Oh, it was no use to waste sense on her. Training -- training is everything; training is all there is TO a person. We speak of nature; it is folly; there is no such thing as nature; what we call by that misleading name is merely heredity and training. We have no thoughts of our own, no opinions of our own; they are transmitted to us, trained into us. All that is original in us, and therefore fairly creditable or discreditable to us, can be covered up and hidden by the point of a cambric needle, all the rest being atoms contributed by, and inherited from, a procession of ancestors that stretches back a billion years to the Adam-clam or grasshopper or monkey from whom our race has been so tediously and ostentatiously and unprofitably developed. And as for me, all that I think about in this plodding sad pilgrimage, this pathetic drift between the eternities, is to look out and humbly live a pure and high and blameless life, and save that one microscopic atom in me that is truly ME: the rest may land in Sheol and welcome for all I care.

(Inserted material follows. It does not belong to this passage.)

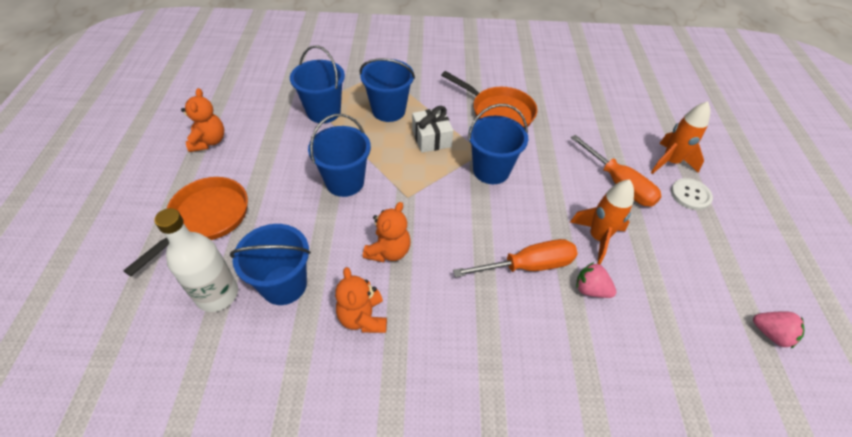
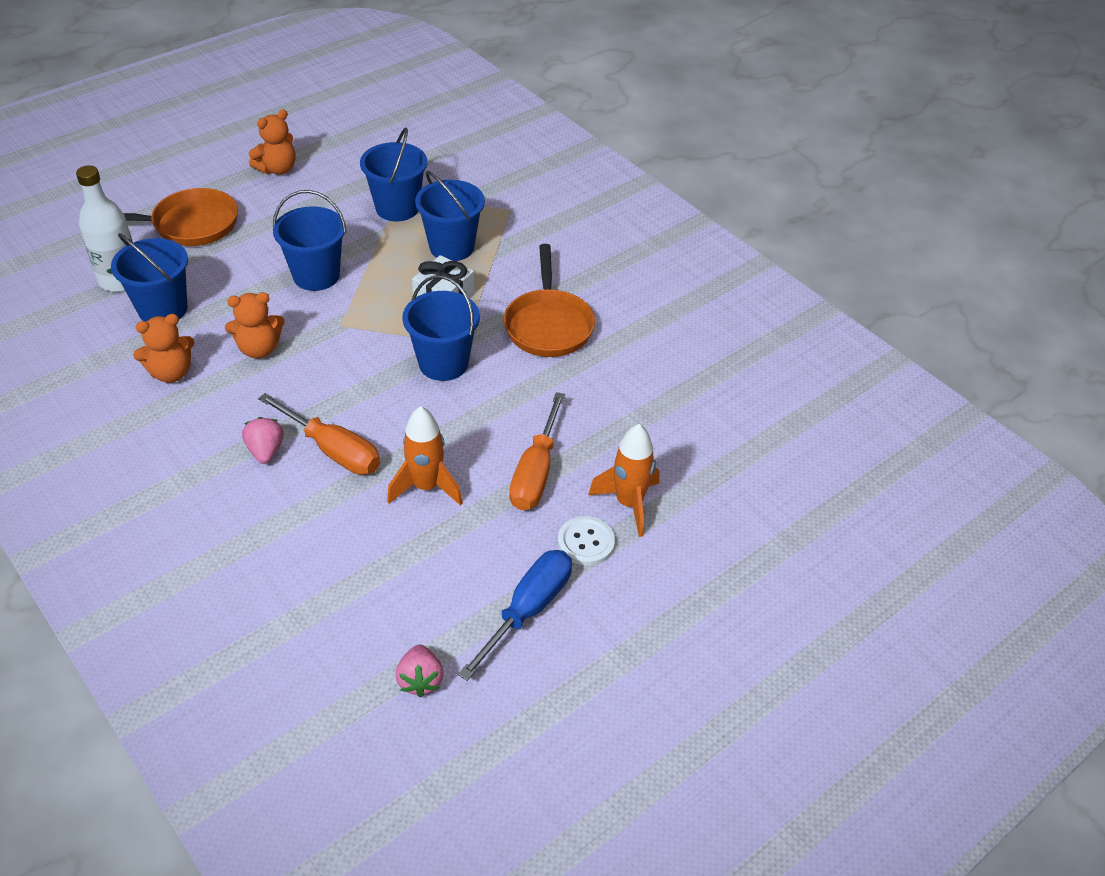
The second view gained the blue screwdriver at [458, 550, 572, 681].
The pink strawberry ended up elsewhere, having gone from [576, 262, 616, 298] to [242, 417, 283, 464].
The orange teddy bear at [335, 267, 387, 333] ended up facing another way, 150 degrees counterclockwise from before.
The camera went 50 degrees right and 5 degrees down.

No, confound her, her intellect was good, she had brains enough, but her training made her an ass -- that is, from a many-centuries-later point of view. To kill the page was no crime -- it was her right; and upon her right she stood, serenely and unconscious of offense. She was a result of generations of training in the unexamined and unassailed belief that the law which permitted her to kill a subject when she chose was a perfectly right and righteous one.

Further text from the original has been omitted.